Comment boire le champagne ?

Ayant dûment dégusté le champagne, on le boit, on le boit comme on l’entend, lentement ou rapidement, en petite quantité ou en abondance. Il n’y a pas de règle, mais on peut néanmoins conseiller de ne pas l’ingurgiter, mais de le savourer en revenant plusieurs fois à son verre avant de le vider, ce qui permet de prolonger le plaisir que l’on éprouve à déguster ce grand vin. En faisant ainsi, on jouit aussi plus longtemps du si joli spectacle de ces petites bulles qui, par centaines, montent en procession en se bousculant du fond du verre, comme l’écrit Maurice Hollande, qui ajoute que ce spectacle symbolise le rapide écoulement de toutes choses, brièveté de la vie et que si on le buvait seul ce vin, compagnon obligé des fêtes, des gaîtés bruyantes, se révélerait aussi capable d’inspirer et de nourrir une songerie teintée de mélancolie.

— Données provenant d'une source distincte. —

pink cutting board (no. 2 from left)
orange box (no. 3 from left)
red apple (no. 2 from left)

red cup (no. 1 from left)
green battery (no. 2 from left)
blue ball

Mais rien n’empêche, dans certaines circonstances, de boire en abondance, de sabler le champagne. Tel est en effet depuis le début du XIXe siècle le sens de cette expression pour laquelle le dictionnaire Le Petit Robert donne comme exemple : Sabler le champagne, boire du champagne en abondance lors d’une réjouissance. On l’a vue utilisée ainsi par George Sand et en 1827 Antoine Caillot racontait l’histoire d’un joyeux plaisant en précisant que malgré le champagne qu’il sablait au dessert, et l’hilarité générale qu’il excitait, il gardait un sérieux et un sang-froid imperturbables [1].

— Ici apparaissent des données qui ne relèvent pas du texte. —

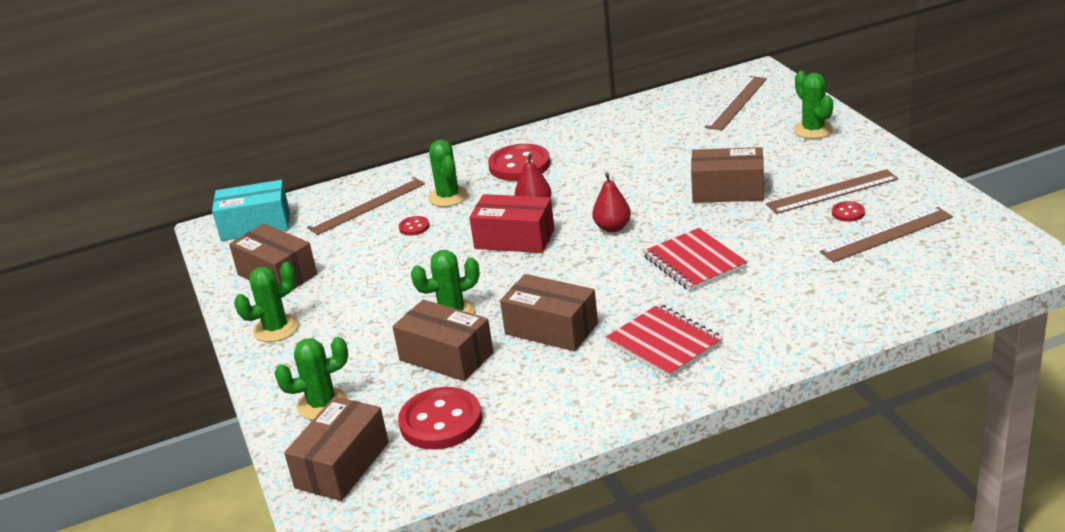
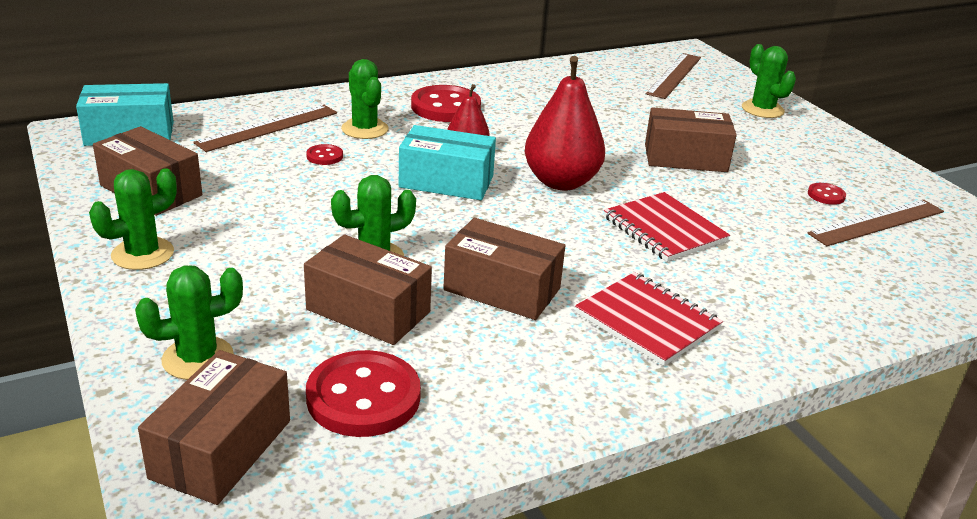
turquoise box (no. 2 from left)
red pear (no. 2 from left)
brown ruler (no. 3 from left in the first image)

Aux XVIIe et XVIIIe siècles, sabler, qui s’appliquait à tous les vins, avait une signification différente : c’était faire cul sec. Reprenant en effet en 1728, en la précisant, la définition du Dictionnaire de l’Académie de 1694, le Dictionnaire de la langue, française, ancienne et moderne de Pierre Richelet, revu par Pierre Aubert, disait ceci : Sabler un verre de vin. Ce mot se dit par quelques personnes pour dire l’avaler d’un coup. De même que l’on jette précipitamment la matière fondue dans le moule, on jette du vin dans le gosier et c’est par celle ressemblance que l’on dit « jeter en sable » ou « sabler un verre de vin ». L’origine de l’expression n’est donc pas, comme certains l’ont soutenu, l’habitude prise au XIXe siècle par les aristocrates russes d’adoucir le champagne qu’ils trouvaient trop sec en humectant de leur haleine l’intérieur de leur verre et en y déposant du sucre en poudre pouvant évoquer le sable blanc de la mer Noire et se dissolvant dans le vin qui y était versé.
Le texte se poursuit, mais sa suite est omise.